Mais do que isso, a AvtoVAZ é um símbolo cultural. Horky traz, como contraponto ao protagonismo de Bo, um senhor chamado Viktor. Ele entende que sua vida e conquistas, bem como das pessoas próximas, está intrinsecamente ligado às tradições. É aquele saudosismo projetado, de um passado em que a prática de esportes no rio Volga era valorizada e que o senso de comunidade – típico de um regime socialista – era mais aflorado. O documentário deixa ao espectador as conclusões sobre os benefícios e malefícios da modernização pregada pelo novo dirigente da empresa – mas há, na centralidade de sua figura, aspectos que não passam despercebidos.

O que mais chama a atenção em “Indústria Russa” é que Bo, em sua doutrina de tubarão corporativo, não tem nenhuma ideia do que se passa naquela sociedade.
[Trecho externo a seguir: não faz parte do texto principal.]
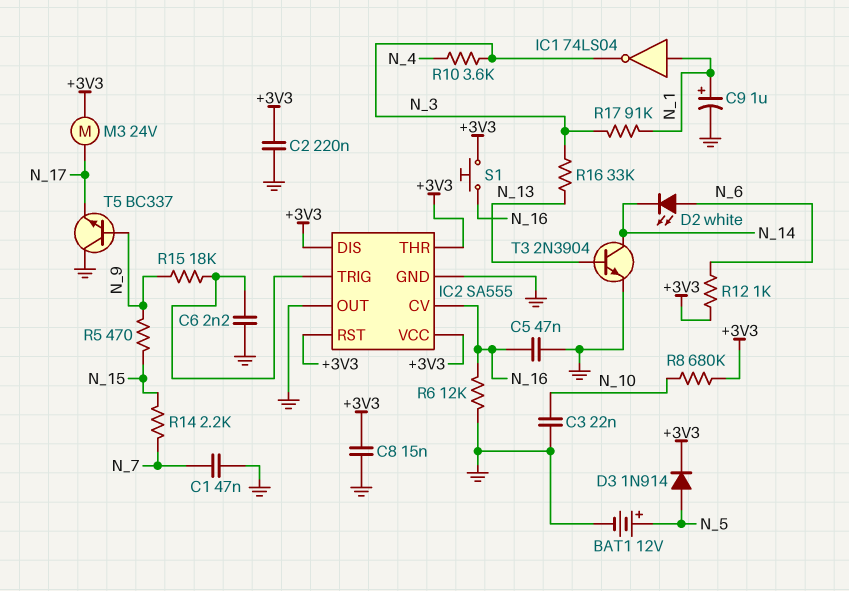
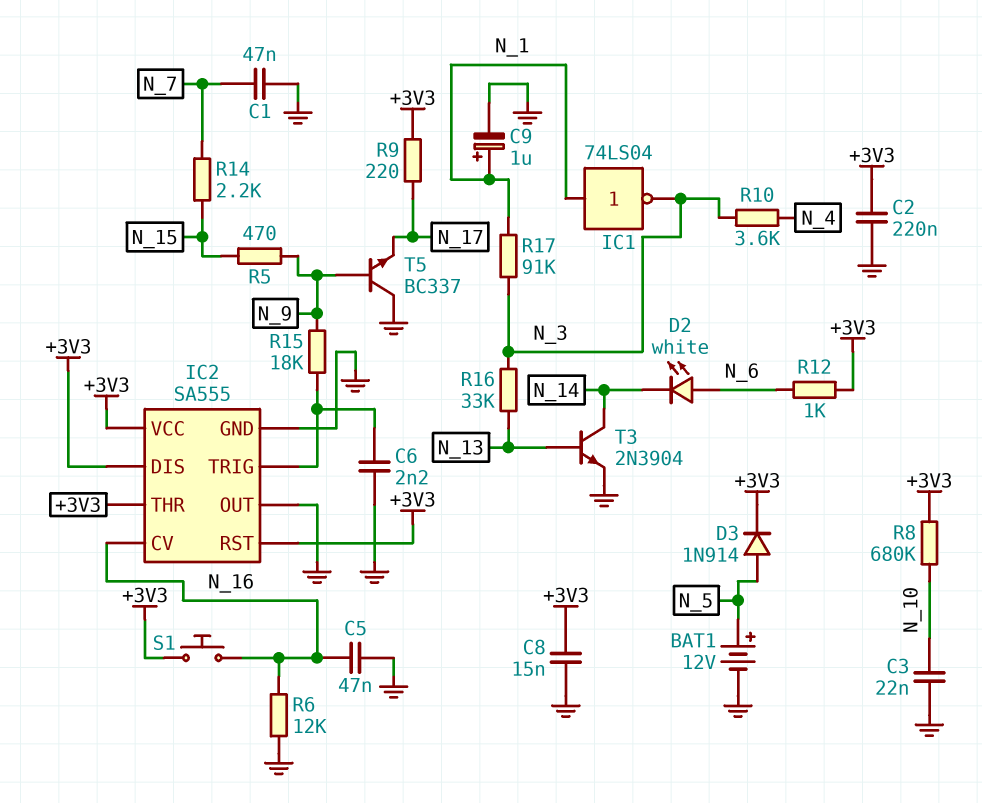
M3: motor 24V (+3V3, N_17) -> none
R9: none -> 220 (+3V3, N_17)

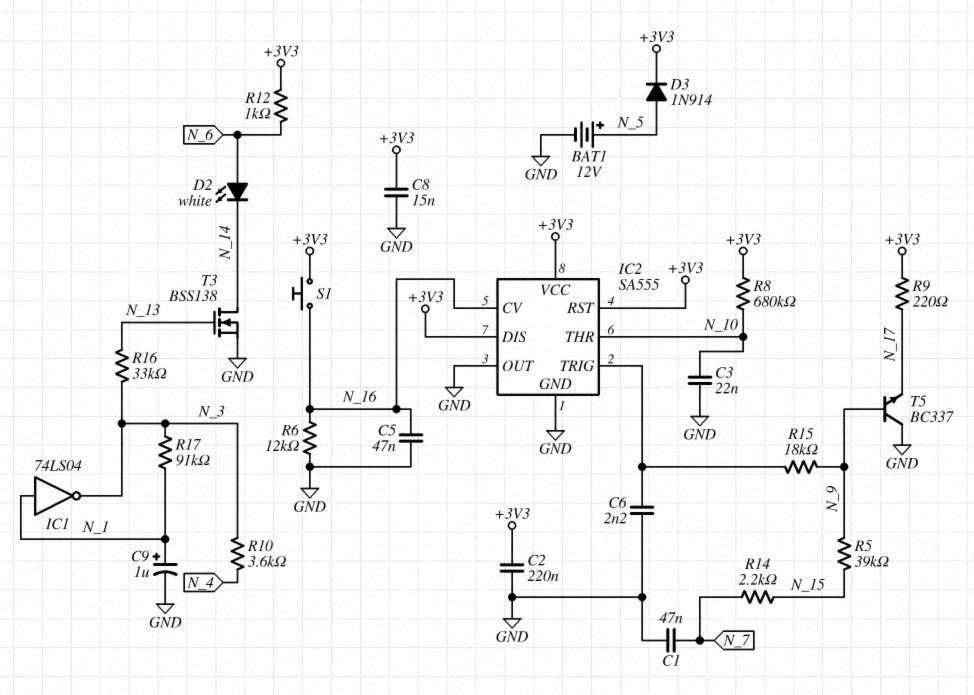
IC2 pin THR: +3V3 -> N_10
R5: 470 (N_9, N_15) -> 39k (N_9, N_15)
T3: NPN 2N3904 (B N_13, C N_14, E GND) -> NMOS BSS138 (G N_13, D N_14, S GND)

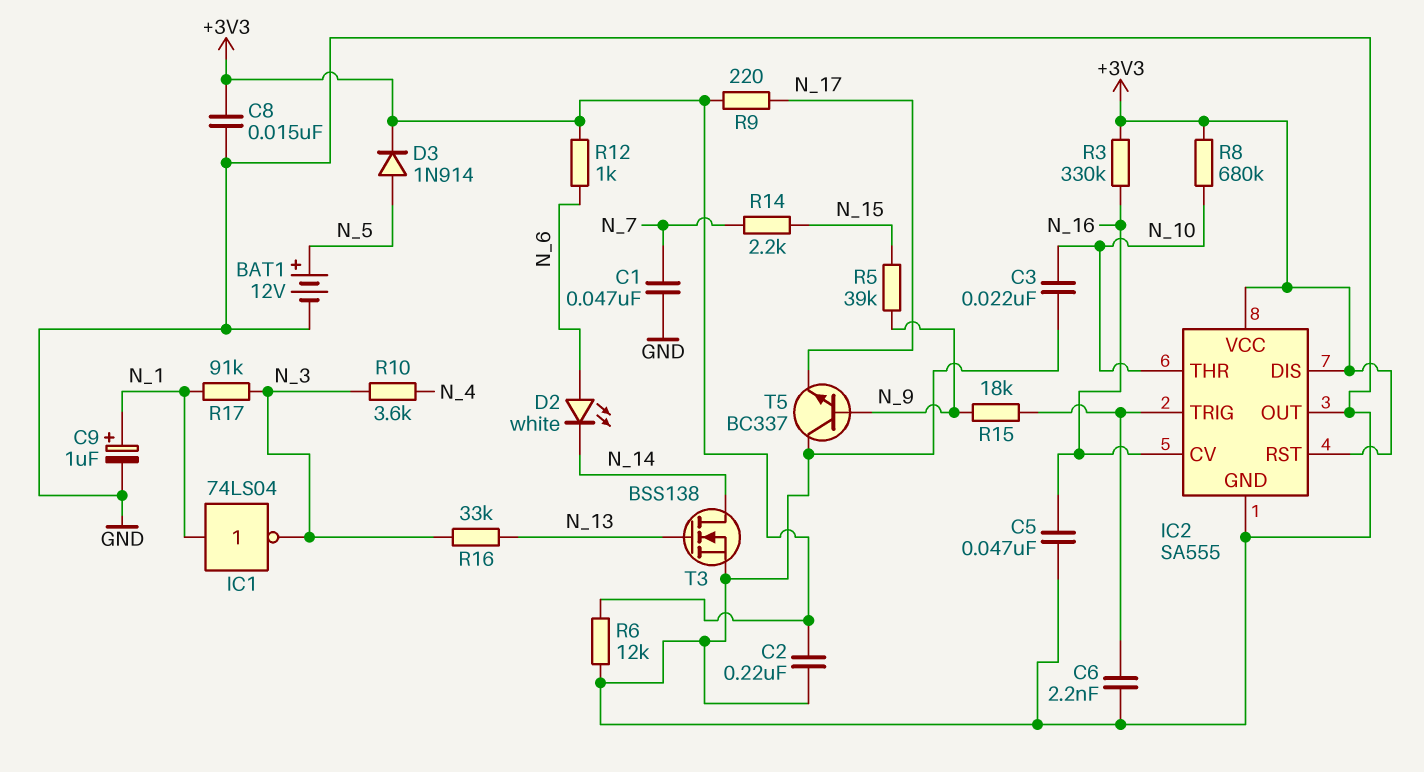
R3: none -> 330k (+3V3, N_16)
R6: 12k (GND, N_16) -> 12k (+3V3, GND)
S1: button (+3V3, N_16) -> none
Também não faz questão alguma de se integrar ou intercambiar. Com essa forma de atuar, o esmagamento cultural se tornaria a óbvia consequência. Levado a festejos tradicionais, ele sempre parece desinteressado com tudo aquilo. Exatamente no meio da projeção, a sequência mais interessante do longa-metragem. Quando Bo finalmente consegue lançar o novo modelo do carro, a apresentação utiliza dançarinos de break e uma moça cantando um standard norte-americano. Aquele verniz universalista que, no caso de um país com fortes símbolos como a Rússia, é quase um ataque à honra.
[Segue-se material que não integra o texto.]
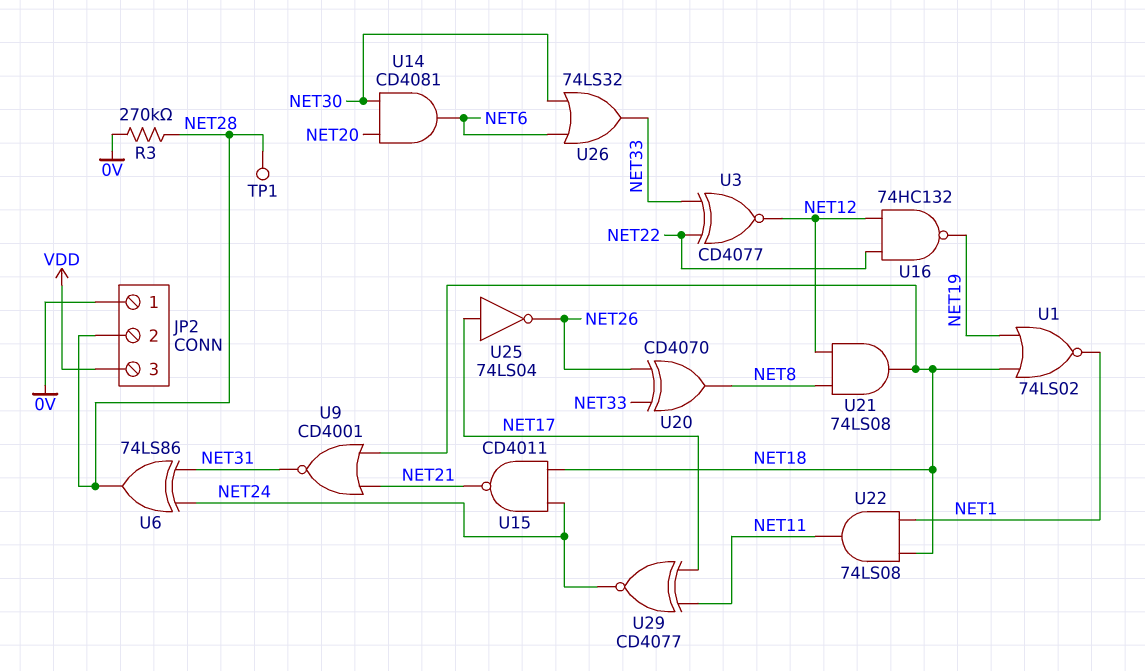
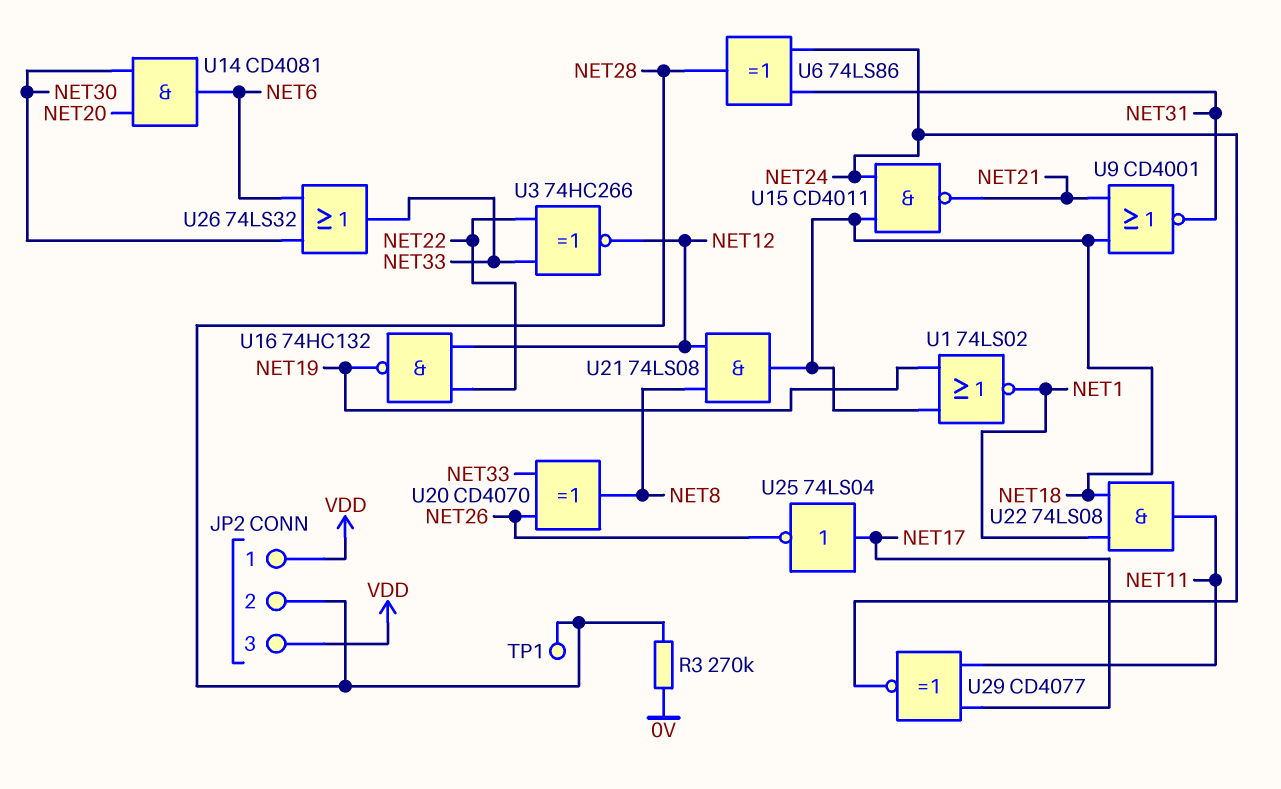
JP2 pin 1: 0V -> VDD
U3: XNOR CD4077 (in NET22, in NET33, out NET12) -> XNOR 74HC266 (in NET22, in NET33, out NET12)

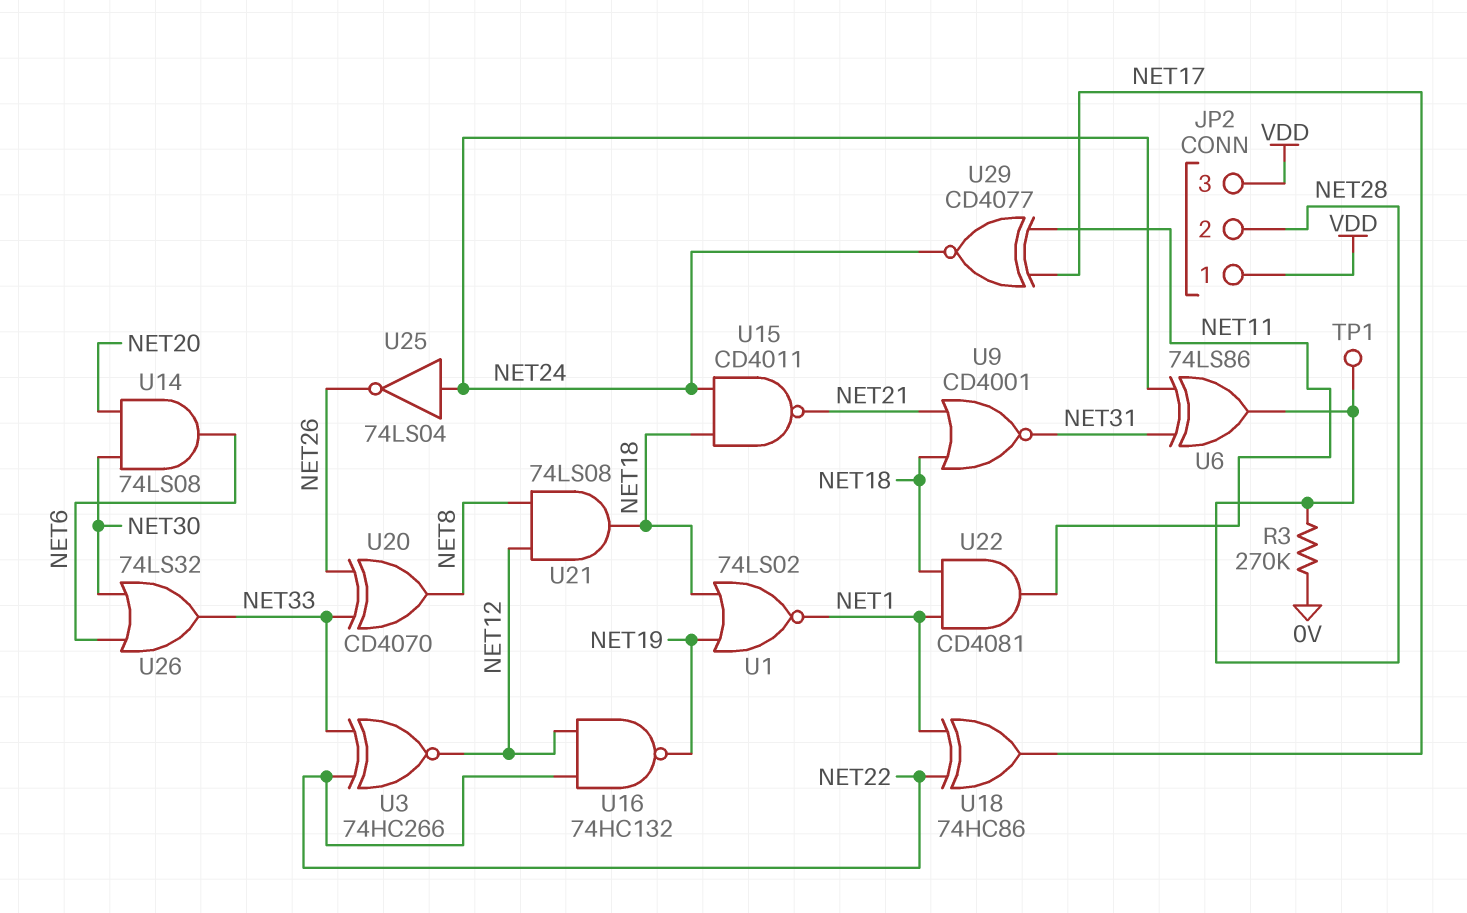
U14: AND CD4081 (in NET20, in NET30, out NET6) -> AND 74LS08 (in NET20, in NET30, out NET6)
U18: none -> XOR 74HC86 (in NET1, in NET22, out NET17)
U22: AND 74LS08 (in NET1, in NET18, out NET11) -> AND CD4081 (in NET1, in NET18, out NET11)
U25: NOT 74LS04 (in NET17, out NET26) -> NOT 74LS04 (in NET24, out NET26)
A população se incomoda com as decisões do gerente. Não apenas pelas demissões em massa, mas porque se questiona até que ponto vale a pena o progresso e a modernização, se o preço a se pagar é a perda de identidade. Cada vez menos esse debate tem espaço na sociedade, parece que engatamos uma quarta marcha globalizante que transforma em pó tudo o que não é franquia. Em outra obra do festival, “Push: Ordem de Despejo” (2019) falei de como não acreditava que trocaríamos com tanta facilidade o “café da esquina” pelo ambiente hermético da Starbucks. Nos grandes centros urbanos brasileiros, aceitamos fácil. Mas há quem veja na resistência cultural um dos últimos pilares da nossa autonomia como povo único.
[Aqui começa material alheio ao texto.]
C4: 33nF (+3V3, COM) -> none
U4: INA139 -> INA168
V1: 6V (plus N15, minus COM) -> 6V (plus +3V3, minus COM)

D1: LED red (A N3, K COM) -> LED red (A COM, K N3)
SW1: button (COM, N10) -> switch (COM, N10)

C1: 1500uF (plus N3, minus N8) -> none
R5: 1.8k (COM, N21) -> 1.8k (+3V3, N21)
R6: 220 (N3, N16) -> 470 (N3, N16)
Enquanto Bo levava a AvtoVAZ Car ao século XXI, no chão das fábricas os trabalhadores protestavam. Despeitado, ele chega ao fim dizendo que “se soubesse o que encontraria, não teria aceitado o cargo”. Pois o erro dele foi não ter procurado saber. Mesmo que não vislumbremos conhecer todas as culturas do planeta, respeitá-las e esperar que elas sejam muito diferente dos nossos métodos é fundamental. A empresa bateu recordes de venda, mas deixou um rastro de desempregados e as reclamações foram levadas em consideração, acabando com a demissão do sueco. Ou seja, “Indústria Russa” é um curioso caso em que todos os envolvidos atingiram seus objetivos – mas todos, no final da história, acabaram sendo derrotados.

*Título em referência a fato histórico ocorrido em 28 de julho de 1942. Nesta data, Josef Stalin lançou a Ordem 227, que continha a frase “Nenhum passo atrás” – em referência ao desejo de recurar de alguns Comandantes do Exército Vermelho na Segunda Guerra Mundial. A frase acabou se tornando um slogan antifascista. A brincadeira diz respeito ao desejo dos moradores de Tolyatti, onde acontecem as ações de “Indústria Russa”, de frear o ímpeto modernista do protagonista do filme.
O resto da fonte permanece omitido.